The U.S. Department of Justice supports federal regulations that would bar local governments from dragging out franchise negotiations with phone companies and other firms seeking to compete with incumbent cable-system operators such as Comcast Corp. and Time Warner Cable.
“Such delays in the franchising process effectively deny consumers the benefits of additional video competition and advanced services for a significant period of time,” said Thomas O. Barnett, chief of the DOJ’s Antitrust Division, in a May 10 filing with the FCC.
At a minimum, Justice attorneys support adoption of rules by the Federal Communications Commission that would impose a deadline on local governments to act on cable-franchise applications.
TIMETABLE RESTRICTIONS KEY
Also key to new competitors such as AT&T Inc. and Verizon Communications Inc., the DOJ called for restrictions on local governments’ ability to set a timetable for the buildout of new cable facilities within their communities, saying that those kinds of mandates can deter entry.
“The department believes that [local governments] should not be allowed to impose any such requirements except where necessary to prevent income discrimination, which [federal cable law] prohibits,” the DOJ said.

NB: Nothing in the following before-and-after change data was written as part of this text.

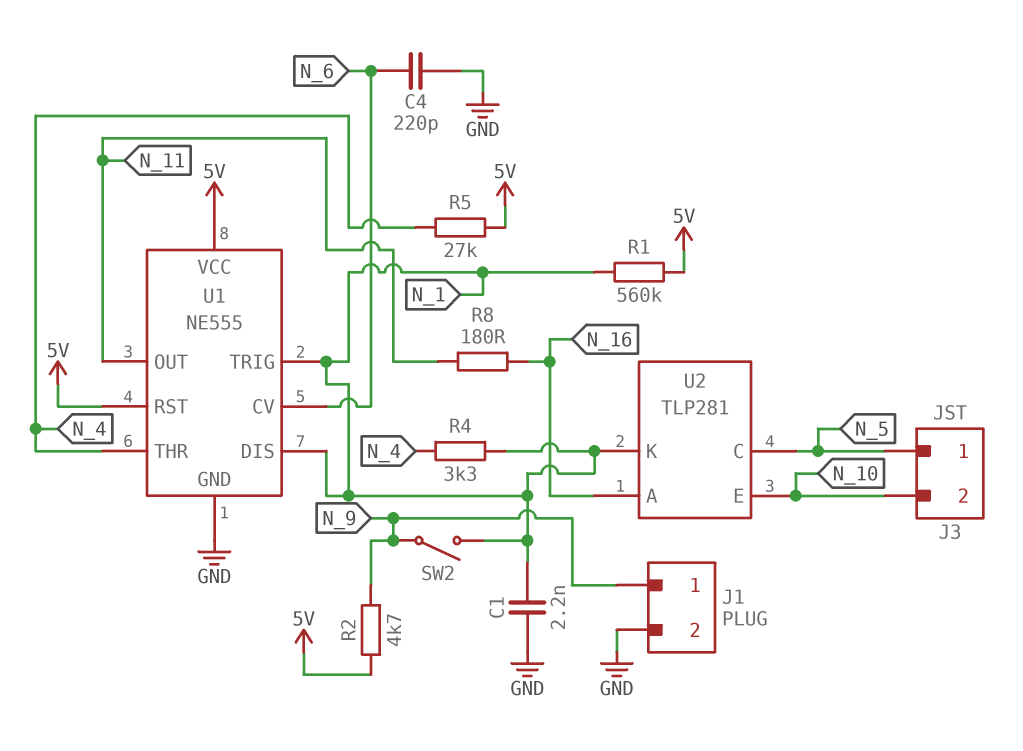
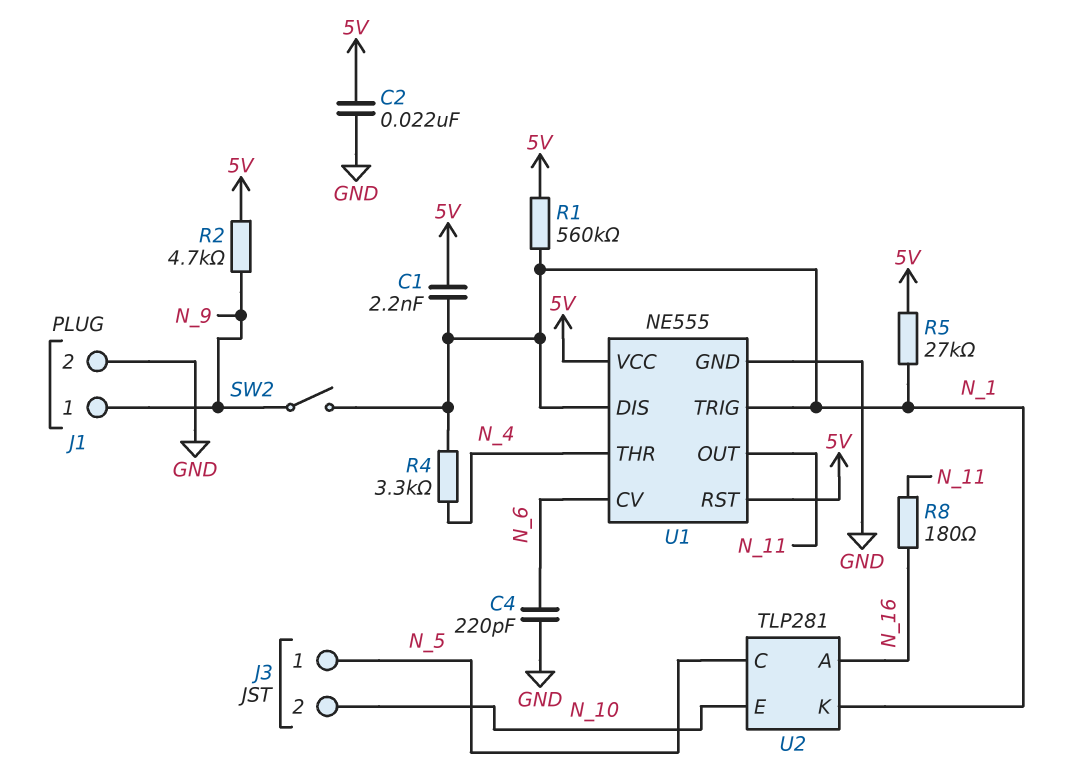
C1: 2.2nF (GND, N_1) -> 2.2nF (5V, N_1)
C2: none -> 22nF (5V, GND)
R5: 27k (5V, N_4) -> 27k (5V, N_1)

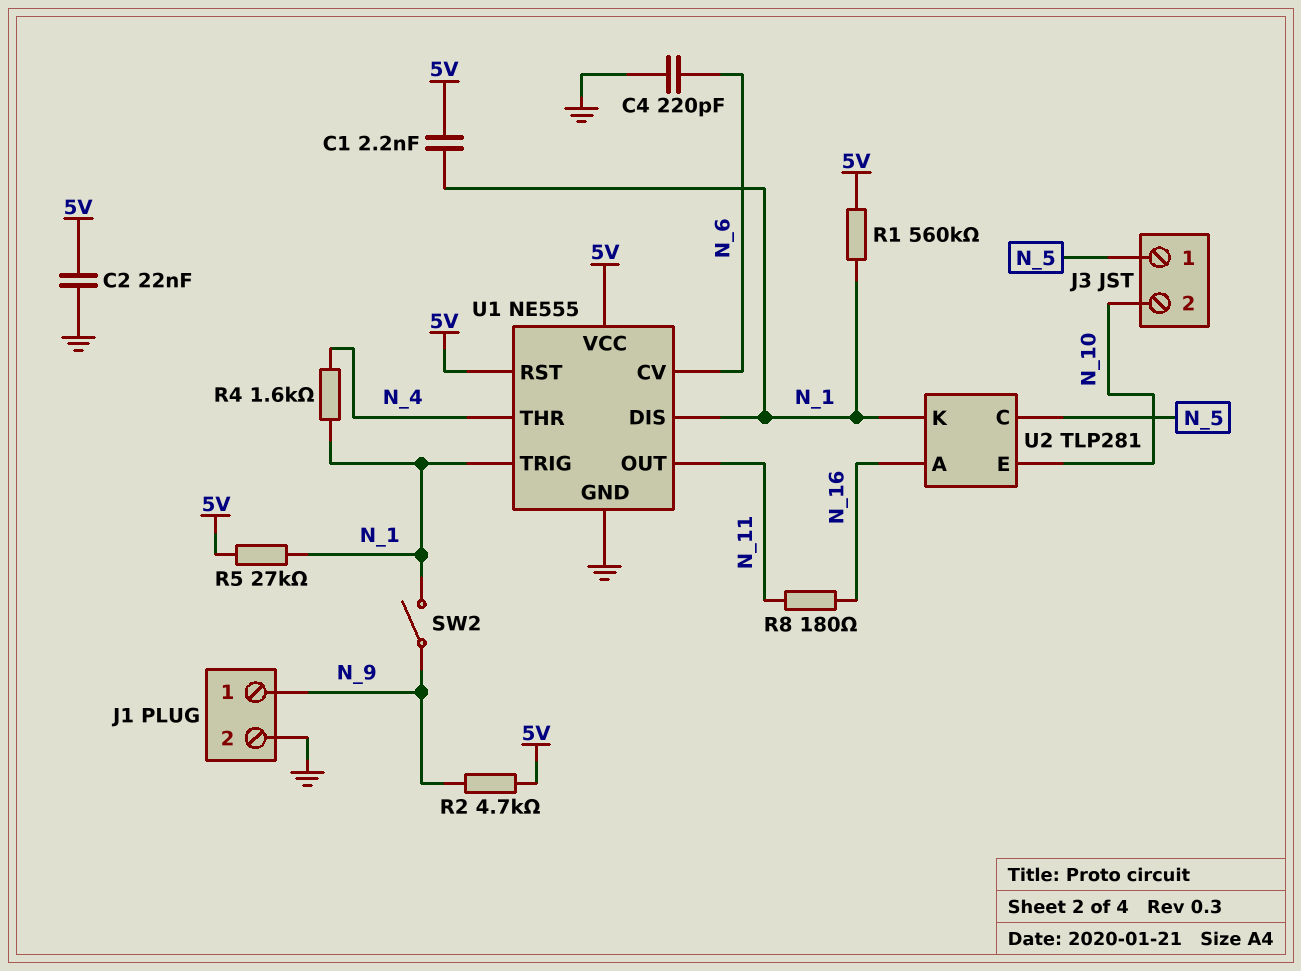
R4: 3.3k (N_1, N_4) -> 1.6k (N_1, N_4)

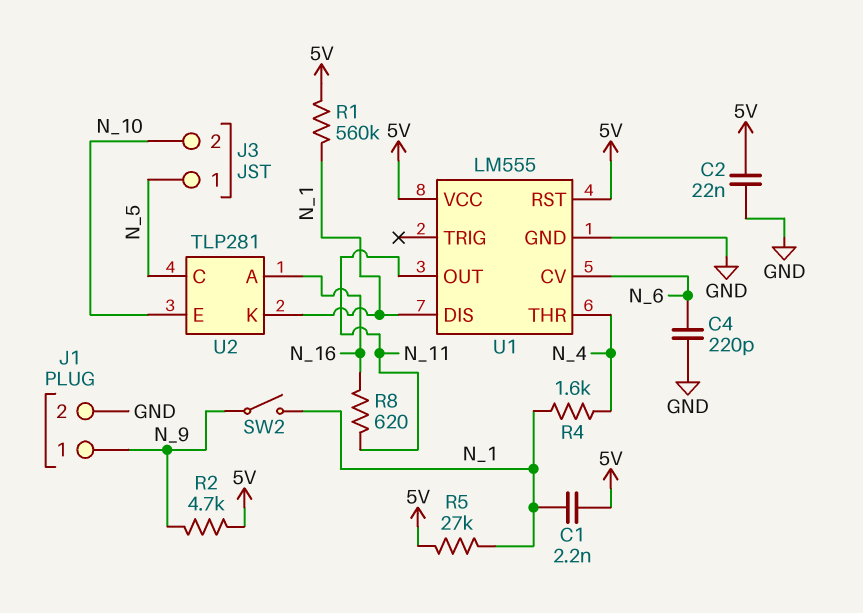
R8: 180 (N_11, N_16) -> 620 (N_11, N_16)
U1: NE555 -> LM555
U1 pin TRIG: N_1 -> none

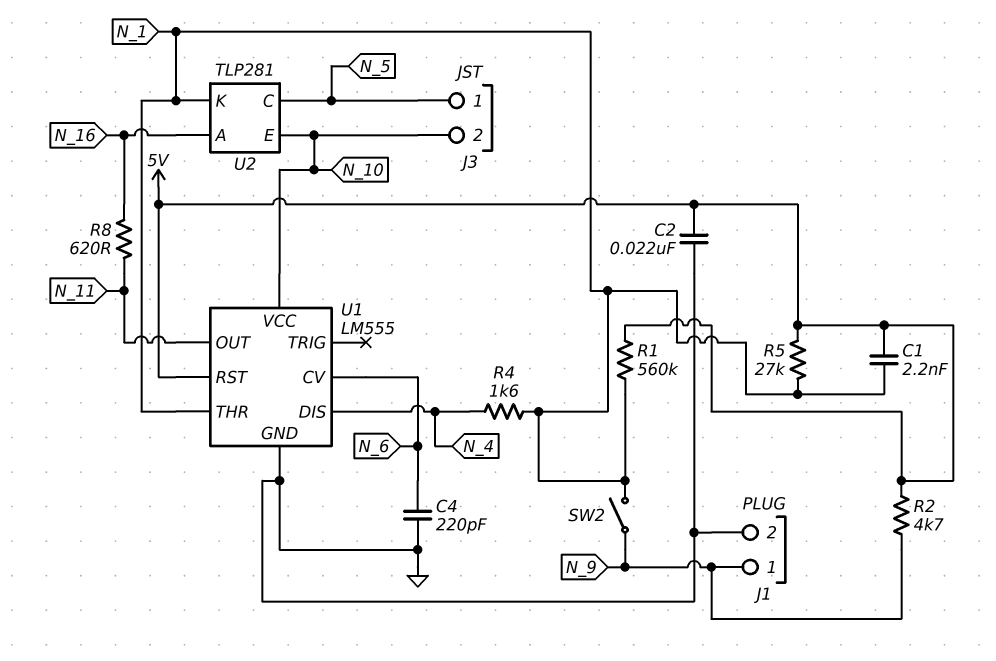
U1 pin DIS: N_1 -> N_4
U1 pin THR: N_4 -> N_1
U1 pin VCC: 5V -> N_10

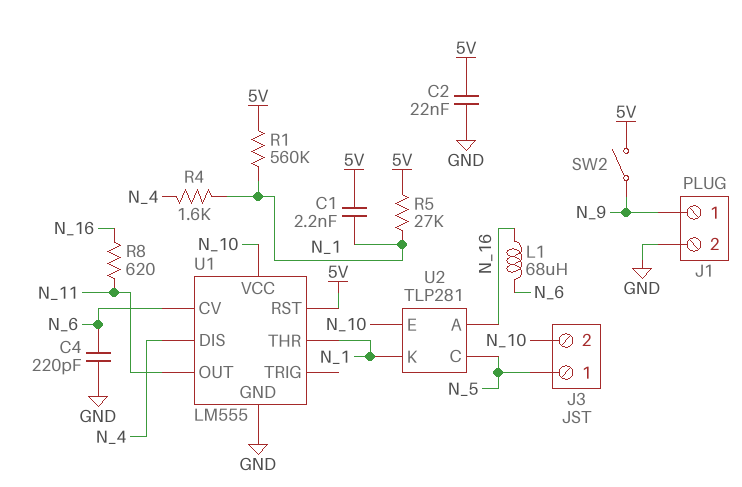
L1: none -> 68uH (N_6, N_16)
R2: 4.7k (5V, N_9) -> none
SW2: switch (N_1, N_9) -> switch (5V, N_9)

The DOJ said it disagreed with the National Cable & Telecommunications Association’s view that the buildout of an entire franchise area was necessary to prevent income discrimination, however.
“This argument is flawed,” the DOJ said. “The fact that a franchise applicant does not plan to build out to cover either the [local government’s] entire jurisdiction or the whole area served by an incumbent does not necessarily evidence income discrimination.”
A phone company that did not want to extend video services beyond its existing phone network would be an example of a situation where income discrimination was not involved, the DOJ said.
At press time, the NCTA was reviewing the DOJ filing. “However, for the past year NCTA has suggested that changing the current law to provide for a streamlined franchising process makes sense and proposed the shot-clock approach to speed approval of franchises,’’ said Brian Dietz, vice president of the lobby group. Federal law also “should treat providers of like services alike,” he said.
Under federal law, a cable operator must acquire a local franchise. The FCC, under chairman Kevin Martin, is considering rules that would put some teeth into the law that says local franchising authorities “may not unreasonably refuse to award an additional competitive franchise.”
AT&T and Verizon have complained that their ability to rush into cable markets has been stymied by foot-dragging at the local level. Questioning those claims, cable operators have said that phone companies are acquiring franchises faster than they can deploy their services.
In its filing, the DOJ said local governments often do not act because the applicant is refusing to embrace all of the conditions met by the incumbent or the incumbent is promising to sue the local government under level-playing-field laws if new entrants are subject to less-stringent requirements. These can range from the size of franchise fees to the pace of facilities deployment, or even demands that “are not relevant to providing cable service.”
The DOJ said examples include requests for space in telecommunications conduits for governmental use and the planting of flowers and trees.